We Are Not GhostsMay 23, 2012 Leave a comment
“Somebody’s gotta tell them, that we are not ghosts, that we are in this city and we are alive!”
– Jessica Care Moore
Feeling nostalgic, shaken, stirred, and inspired during my current trip to Michigan, and my first return visit to my hometown of Flint in 15 years. So much here has changed: foreclosures – 2,000 last year alone, 40% of all property parcels in the city are vacant or abandoned, jobs have disappeared now to the point of 25% unemployment, 36% of all residents live in poverty, half of the student population in the public schools has left in the last 10 years resulting in numerous school closings including my high school, of those students that remain 81% qualify for free lunch. And the flip side, there are anchor institutions, physical landmarks, and stalwart active citizens (thank you, Sylvester Jones and Harold Ford, among others!) that remain and provide some sense of backbone, continuity, and hope.
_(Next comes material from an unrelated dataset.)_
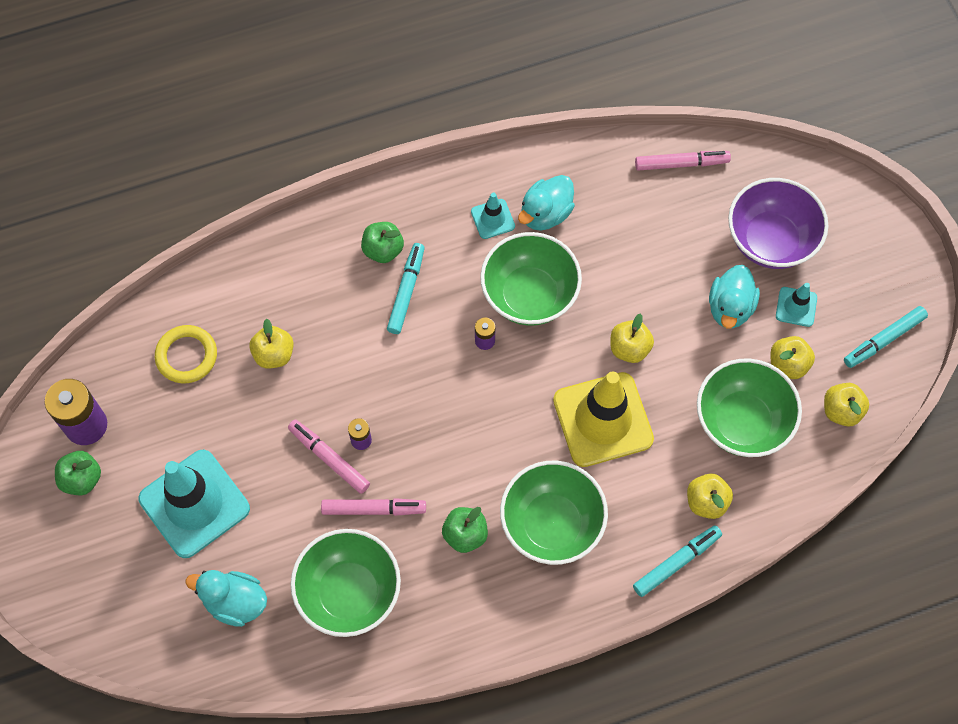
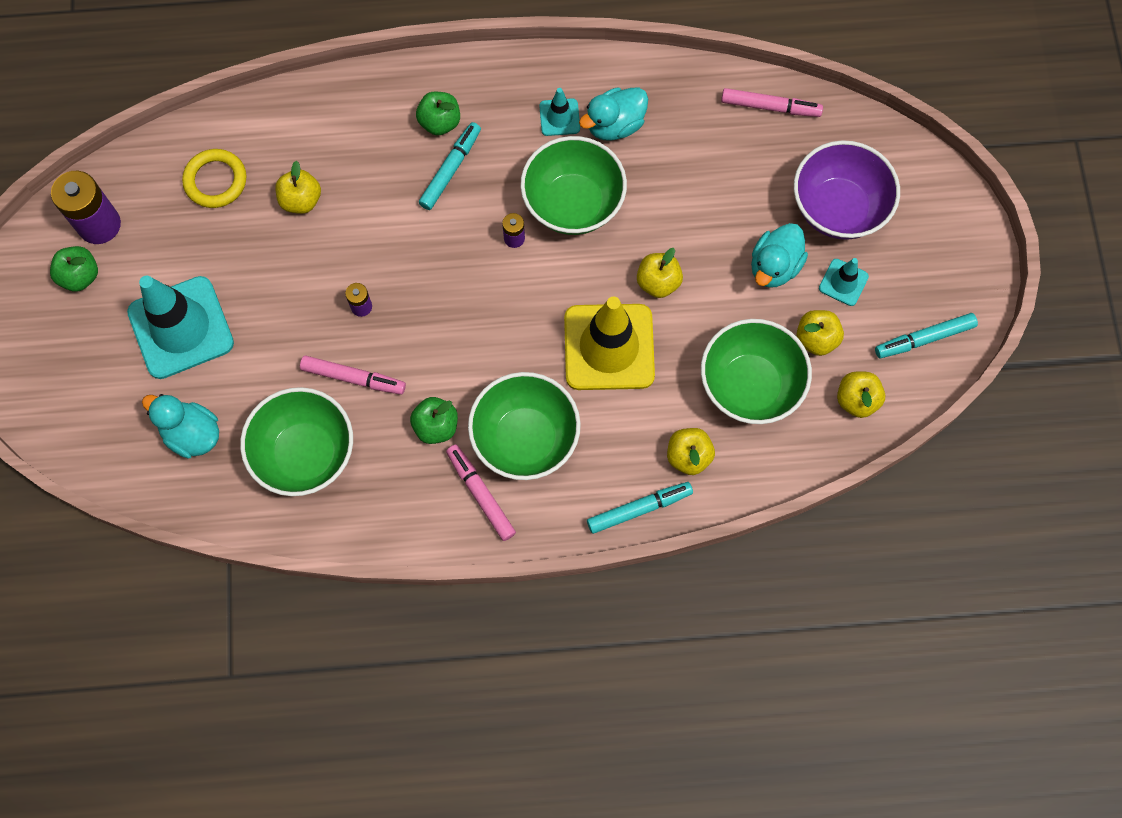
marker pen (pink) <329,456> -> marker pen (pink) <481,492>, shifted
Like many other small industrial towns, Flint has had to come to grips with the reality of downsizing, along with a legacy of racial inequity. The reality here feels particularly stark, and yet, people keep on keepin’ on. After 30 years of recession (talk about the canary in the coal mine!), it is time for rebirth, “human scaled for a post-industrial world.” The same holds true for Flint’s bigger and more popular sib-city, Detroit. Years of resilience may be leading to new opportunity, but perhaps not if we fail see their story as part of our own.